While there are a significant number of people in the R community who respond they understand and intentionally choose the license(s) they apply to their package software, a much larger group are unclear about which license to choose and what the implications of that choice are. These implications affect not only the individual package, but the R Community and corporate, government, and academic users of those packages as well.  Of roughly 7400 invitations to complete the survey, the R Consortium received more than 1100 responses – a response rate over 14%.

In this blog post, we summarize that feedback and offer next steps that the R Consortium and R Community may take based on this feedback.

Who responded to the survey

Of respondents, 42% are relatively new to R package development with 3 or fewer years of experience, 31% have 4-6 years, and 27% have more than 7 years of experience. As the following table shows, the majority of package authors have been working with R for less than 6 years and writing up to 5 packages.

The largest subgroup of responders (44%) have produced one package over their career. However, 39% of responders have not pushed a package to CRAN over the past year.

The most popular license used among respondents is ‘GPL-3’ at 35% with ‘GPL-2 | GPL-3’ a close second at 34%, ‘GPL-2’ next at 24%, and ‘MIT’ at 21%. However, there are a mix of other licenses cited, including LGPL, BSD, Apache2, and Creative Commons, among others.

What do I want others to be able to do with my package?

When it comes to open source software, there are many ways to think about how software could be used. For example, you may want everyone to be able to freely use your software by its API, but have concerns about what happens if the underlying code is modified – derivative works. On the other hand, you may want to impose licensing requirements on the software that uses your software as well, e.g., software that uses my package must be licensed in the same way as my package. The license choice can significantly affect how and whether a given package can be used in corporate, academic, or government environments.

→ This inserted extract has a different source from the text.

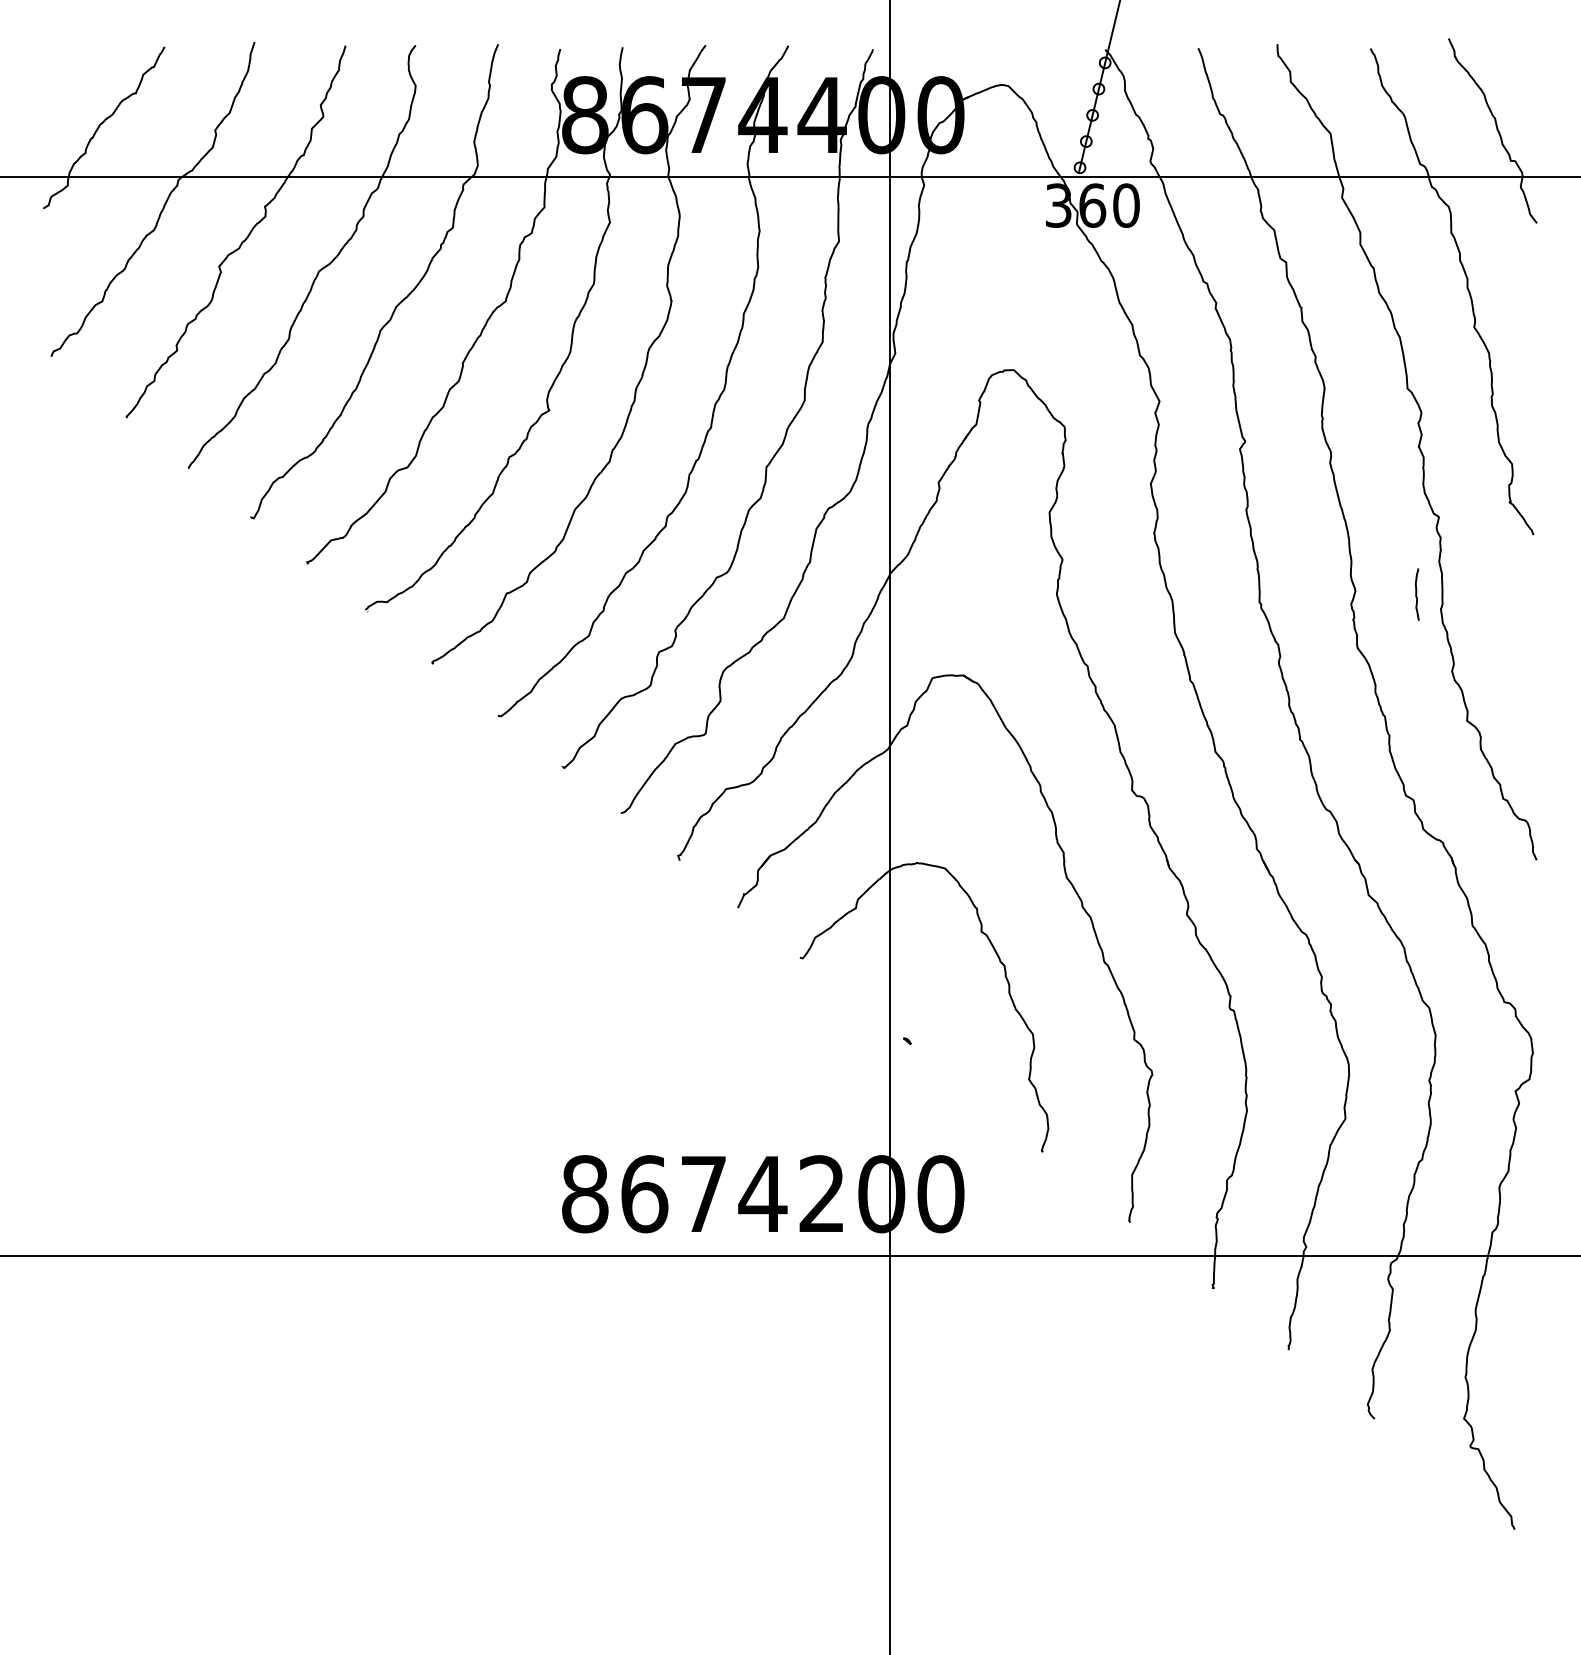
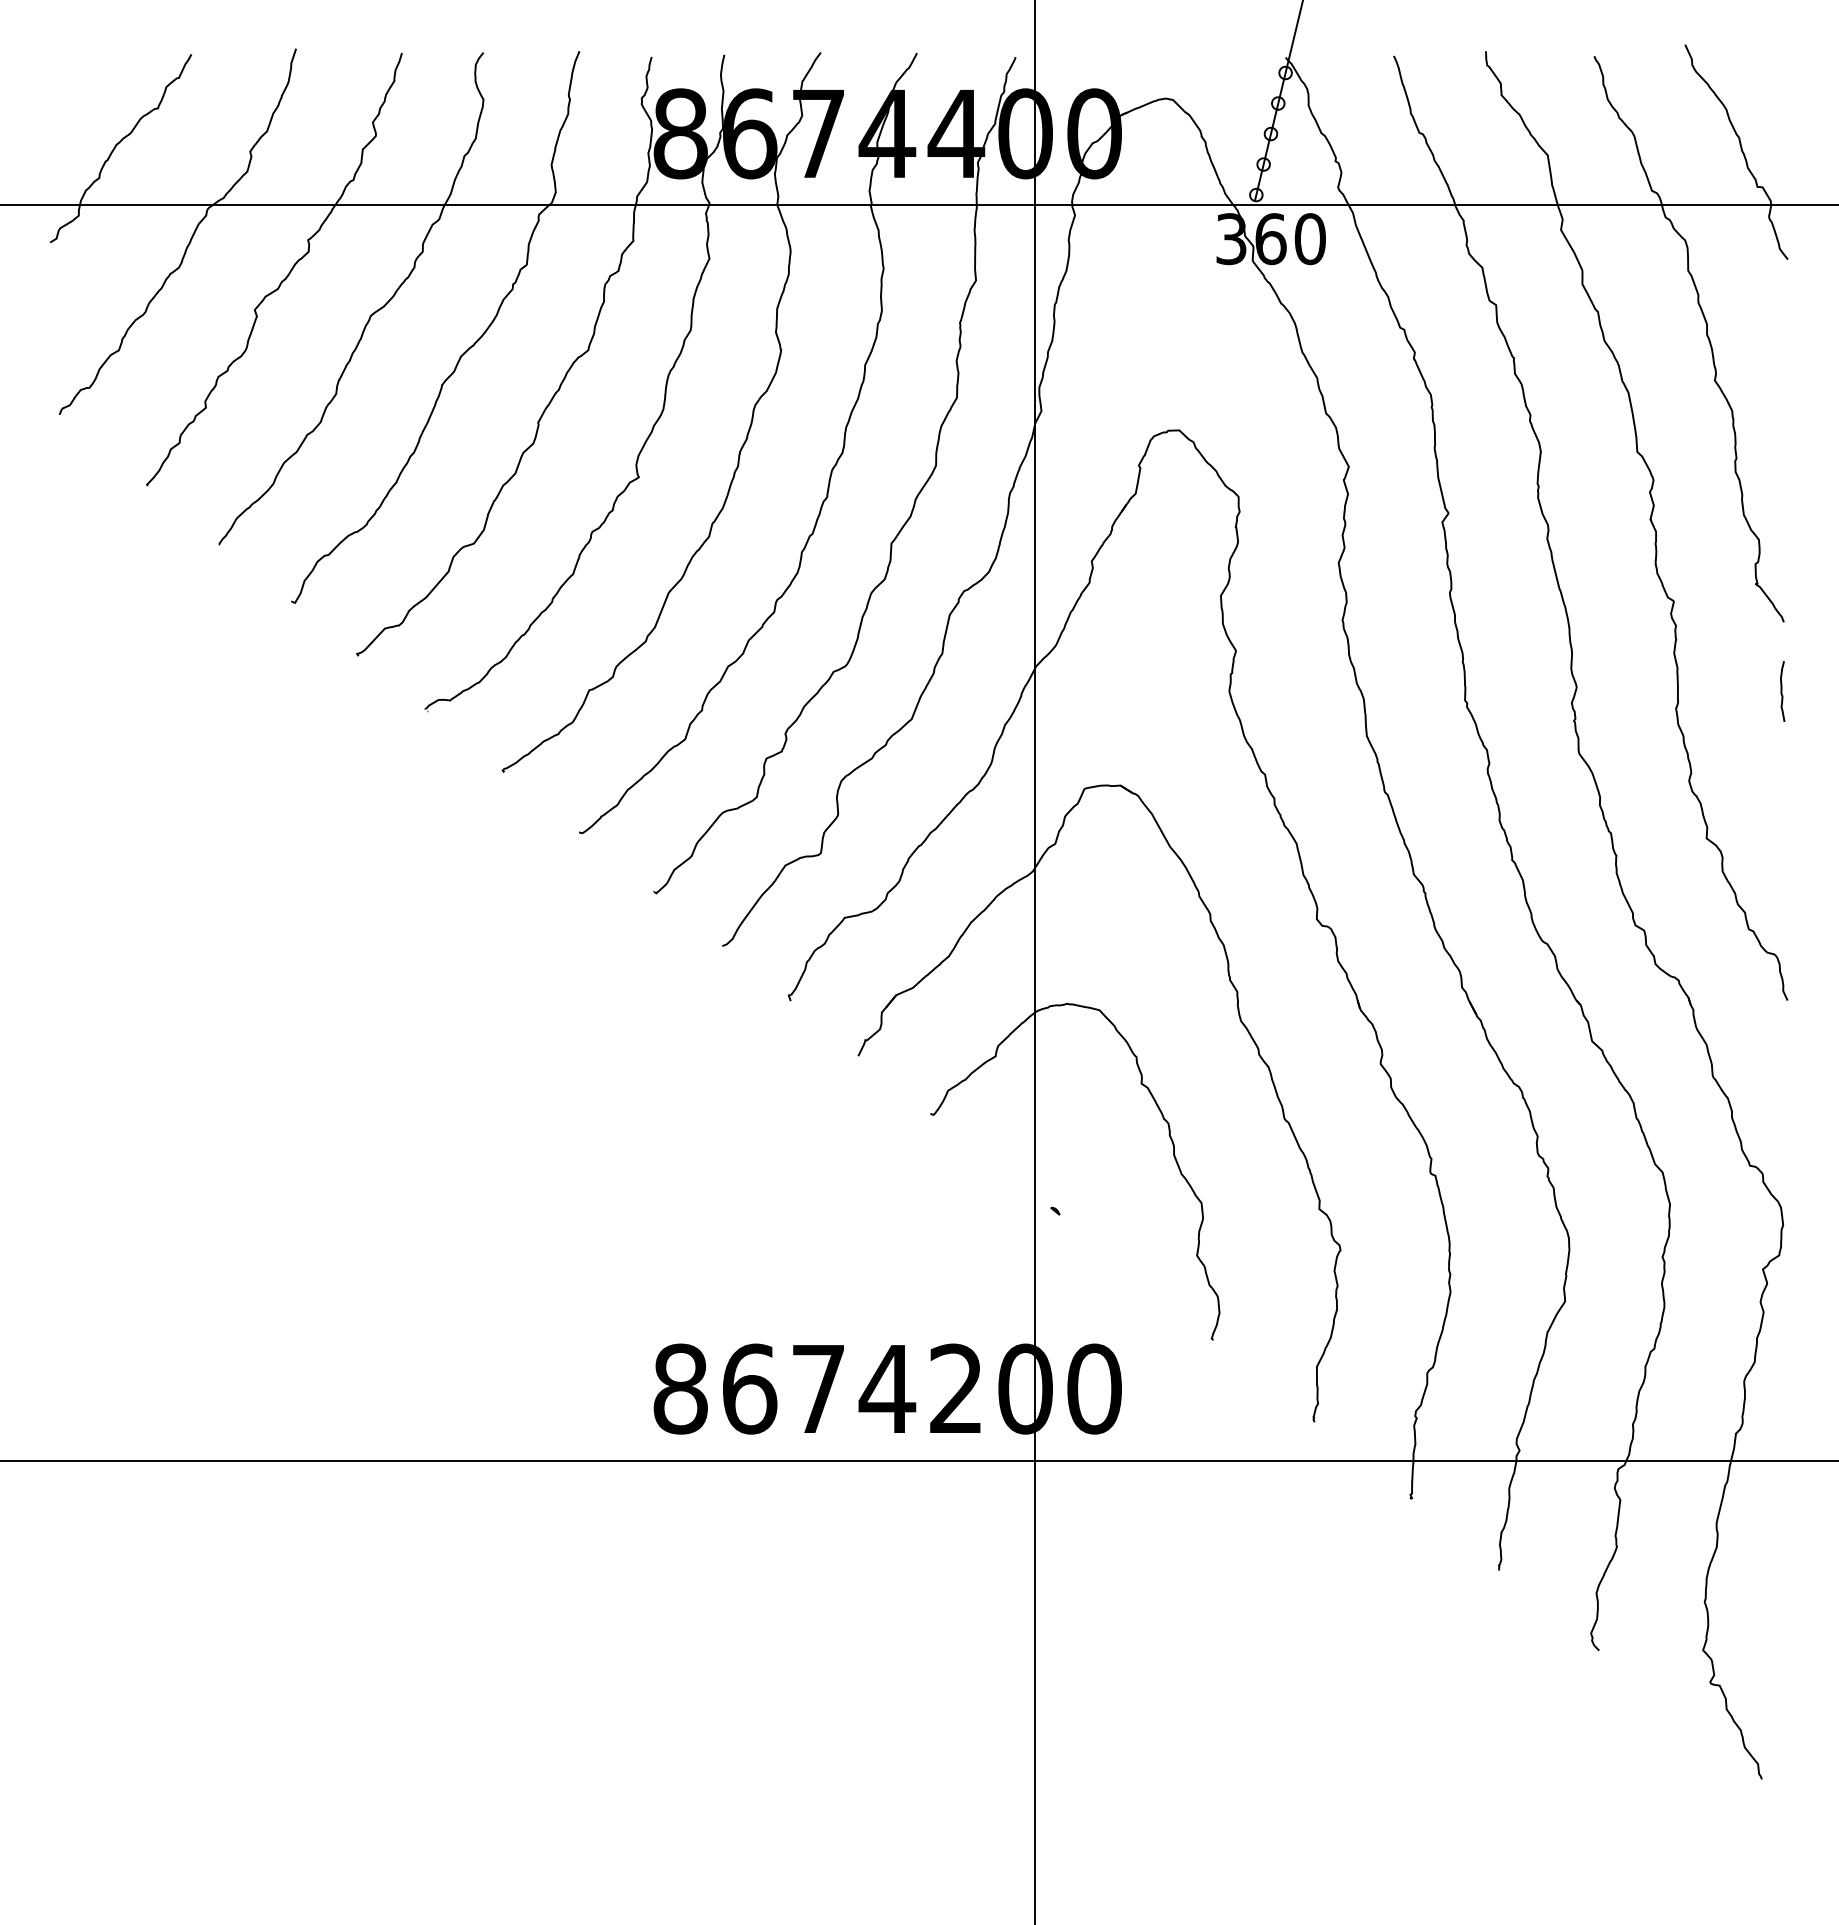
curve: (1417, 594) -> (1782, 691), moved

From the survey, 60% of respondents want other software developers to be able to use their package(s) without imposing license requirements on the software that uses their package (via API), with only 15% disagreeing.

The majority of respondents were neutral as to whether they wanted to ensure that software using their package(s) must apply the same license that they chose, with 29% agreeing and 19% disagreeing.

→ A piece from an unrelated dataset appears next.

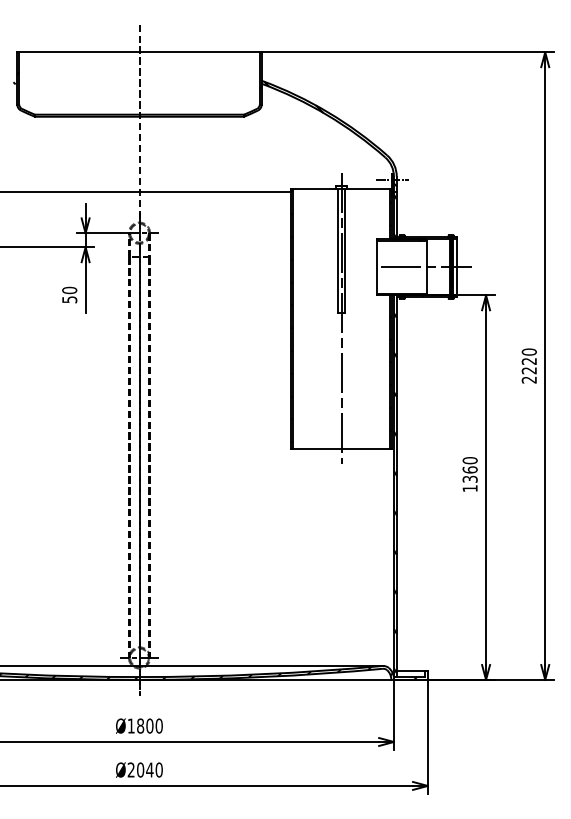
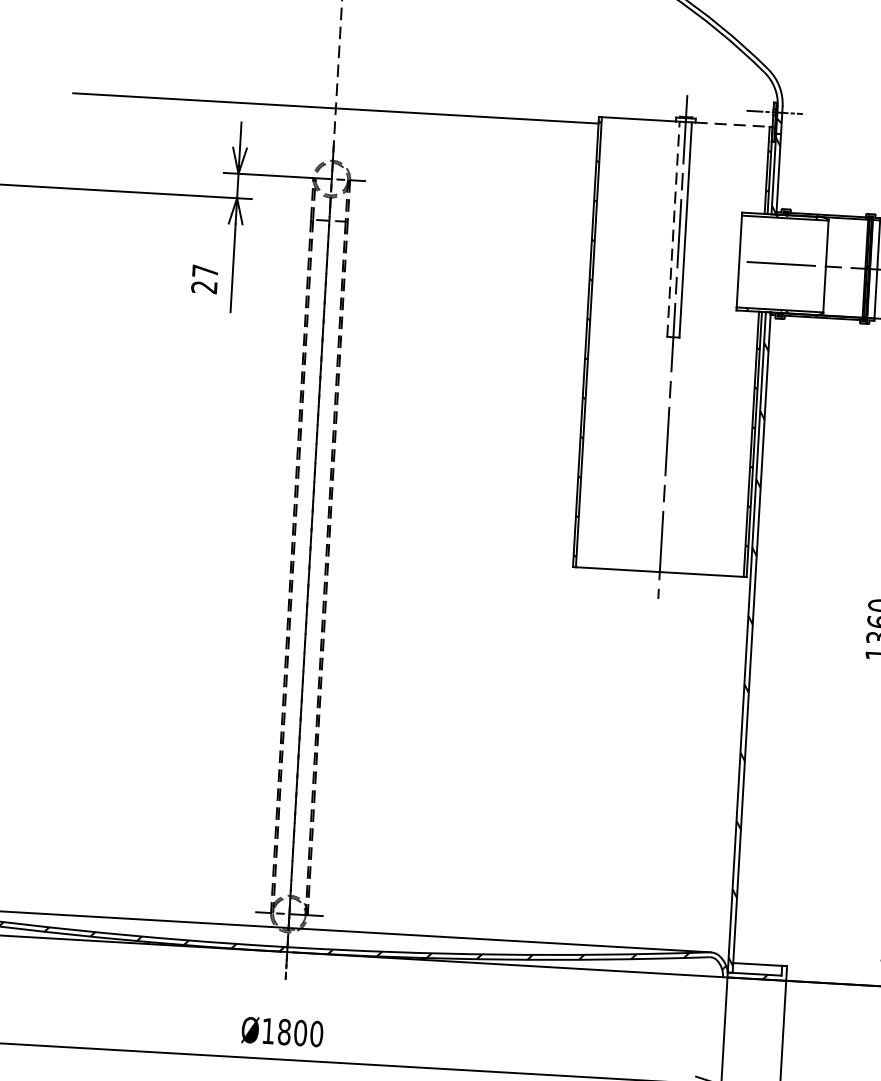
line: (369, 188) -> (734, 124), solid -> dashed
line: (337, 250) -> (672, 228), solid -> dashed
text: (69, 294) -> (204, 278), 50 -> 27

As expected, respondents want to ensure that derivative works of their package(s) remain open source, with 74% agreeing. However, only 25% agree that derivative works should require the same license as the package used.

How do you choose a license for your package?

In the survey, we asked which factors contribute to the choice of package license.  Sixteen percent of respondents indicated license choice defaulted to the license of dependent packages, whether used exclusively through their API or if they borrowed code or header definitions. A sizeable 65% indicate that it is a conscious choice based on their understanding of open source and other license terms. But this is tempered by responses described in the next section regarding comfort level with understanding open source licenses.

The open comments section for this question revealed more details, e.g., some respondents consult websites, blogs, and books for license recommendations, or get advice from package reviewers. Some respondents admit they haven’t thought deeply about the choice of license and don’t understand the differences between licenses since the choices and legalese can be overwhelming. Some use what other respected package authors have used (without necessarily understanding why a given license was chosen for such a package) or as determined by corporate or government dictates or requirements. Yet other respondents indicated making an arbitrary or random choice since R package submission requires that some license must be chosen.

The open comments also highlighted some potential misconceptions, such as if a package author chooses GPL-2 for their package, they are unable to change that to a more permissive license later. The ability to change a license depends on multiple factors, e.g., licenses of dependent packages or lifted code, whether all authors give their consent, etc. Some respondents state they want licensing that enables more users of their code rather than fewer. Others see GPL as a way to ensure commercial usage of their packages occurs fairly. Some respondents choose BSD as it provides most freedom to package users.

 

Open Source License knowledge

For the R Consortium to understand whether resources should be applied to the problem of licensing, we asked package developers about the level of understanding of open source licenses. While 12% outright stated they do not feel comfortable interpreting or applying open source licenses, 62% find license details and options confusing – even if they understand the basic premise of open source licenses.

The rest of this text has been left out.